A lawsuit has been filed by New York’s attorney general, alleging that oil company Exxon lied to investors as to the true value of the company when governments worldwide introduce more stringent environmental regulations.
According to the Associated Press, “the lawsuit, which is set to go to trial Tuesday, claims that the Texas energy giant kept two sets of books - one accounting for climate change regulations and the other underestimating the costs - to make the company appear more valuable to investors.”
According to documents from the Supreme Court of the State of New York, “Exxon in effect erected a Potemkin village to create the illusion that it had fully considered the risks of future climate change regulation and had factored those risks into its business operations. As a result of Exxon’s fraud, the company was exposed to far greater risk from climate change regulations than investors were led to believe.”
CBS News is reporting that the lawsuit contends that the revenue the company reported to investors should have been billions of dollars lower, alleging that the difference in numbers cost shareholders between $476 million and $1.6 billion.
New York state alleges that “by representing that it was applying higher projected carbon costs than it was actually using, ExxonMobil made its assets appear significantly more secure than they really were, which had a material impact on its share price.”
“It’s a big no-no to tell your investors one thing and do another,” Pat Pomaino, director of socially responsible investing at Zevin Asset management told CBS News.
The AP’s Cathy Bussewitz writes that “the complaint says that in order to account for future climate change regulations, Exxon told the public it was applying an estimated cost- or proxy cost - of carbon dioxide and other greenhouse gases to its investment decisions. It also said it would apply the proxy cost when it evaluates the value of its asset and estimates future demand for oil and gas.”
“But the complaint says that instead, Exxon applied lower or no proxy costs for years when making investment decisions or assessing its oil and gas reserves. As a result, the company may have been exposed to far greater risk from climate change regulations that investors were led to believe… an expert witness for the state estimated potential damages to shareholders of $476 million to $1.6 billion,” Bussewitz writes.
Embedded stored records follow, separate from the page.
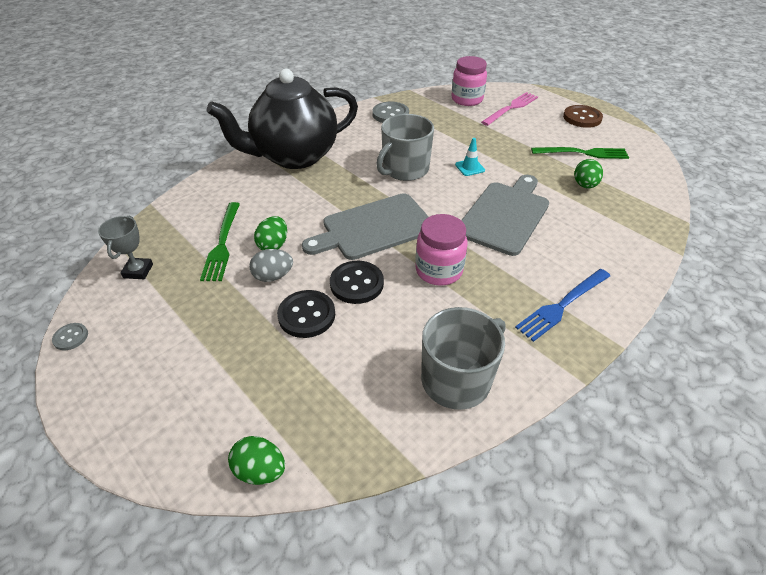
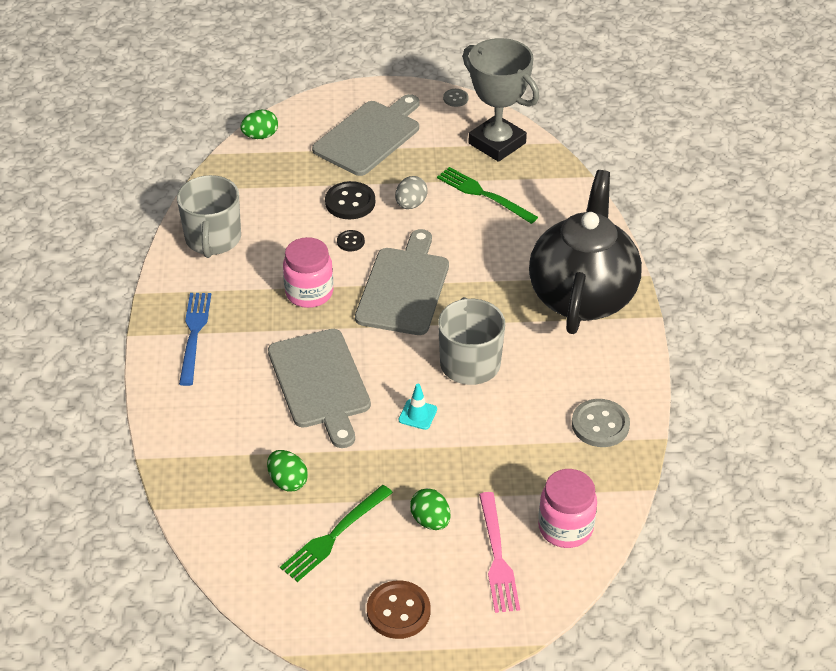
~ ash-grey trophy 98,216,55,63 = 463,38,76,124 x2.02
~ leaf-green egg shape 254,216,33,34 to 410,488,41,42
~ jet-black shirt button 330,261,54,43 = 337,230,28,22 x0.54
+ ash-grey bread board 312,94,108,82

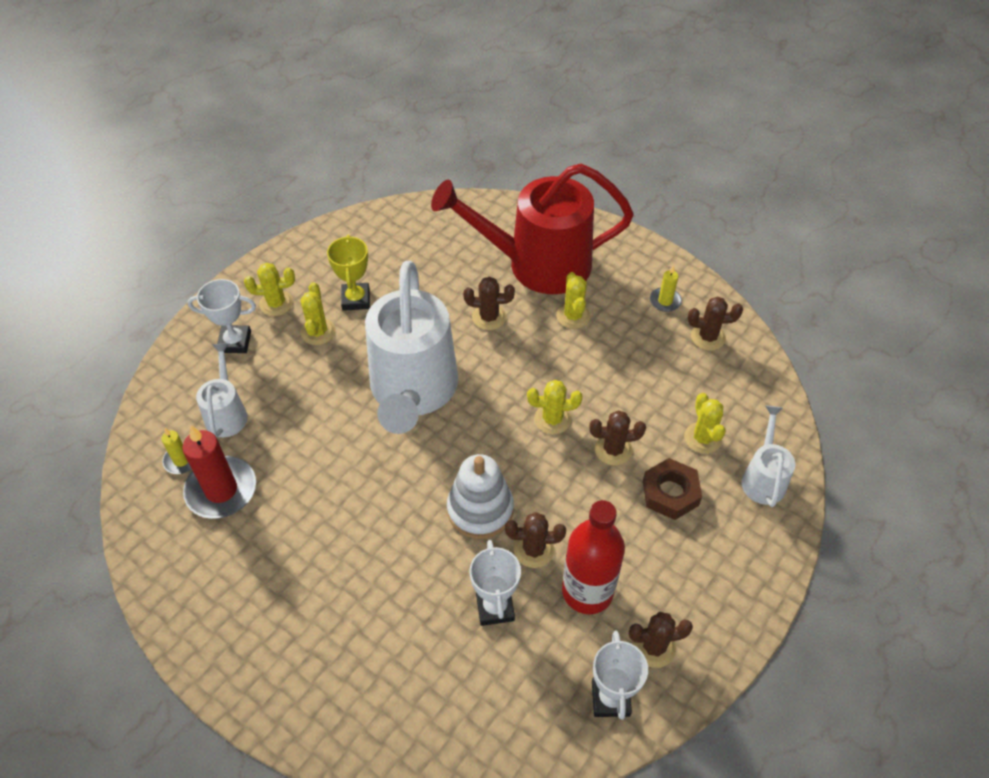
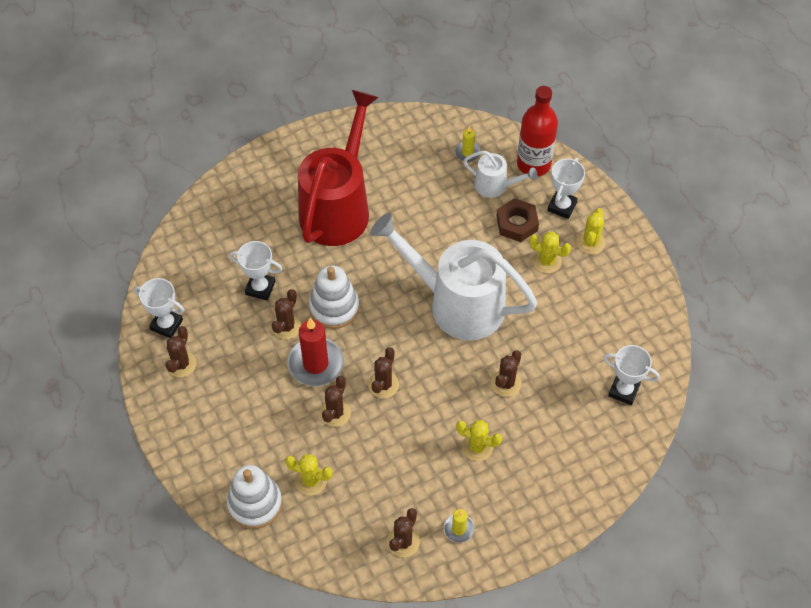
~ scarlet watering pot 431,164,203,130 to 298,90,81,156
- bright yellow trophy 327,235,43,76
~ bright yellow cactus 527,380,56,55 to dark brown cactus 368,347,31,51
~ snow-white watering pot 741,406,55,101 to snow-white ring stacker 227,465,55,64
~ scarlet pillar candle 182,425,74,94 to 288,318,56,68
~ dark brown hex nut 643,458,59,62 to 496,198,43,44
~ scarlet drink bottle 562,500,63,114 to 517,86,41,90
+ snow-white trophy 603,345,57,60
Exxon has denied the allegations leveled against the company, adding that they are politically-motivated and it looks forward to exoneration. “The New York Attorney General’s allegations are false,” the company said in a statement. “We tell investors through regular disclosures how the company accounts for risks associated with climate change. We are confident in the facts and look forward to seeing our company exonerated in court.”
“If companies like Exxon accurately account for the necessary degree of regulation to prevent even more dangerous global warming from happening, it will make less and less sense to continue to invest in developing fossil fuel projects,” Michael Burger, executive director of the Sabin Center for Climate Change Law at Columbia University said.
Burger added that while there are numerous lawsuits filed against oil companies like Exxon, this is one of the first cases to reach a trial day.
Carroll Muffett, president of the Center for International Environmental Law told the BBC that “it’s a major milestone as a part of a growing wave of cases that Exxon and other major oil companies are facing, not only here in the United States, but in fact in jurisdictions around the world.”
“Regardless of the outcome, the reality that is clear and not inescapable is that the future of Exxon [and other fossil fuel] companies is filled with litigation and it’s only going to grow,” Muffet concluded.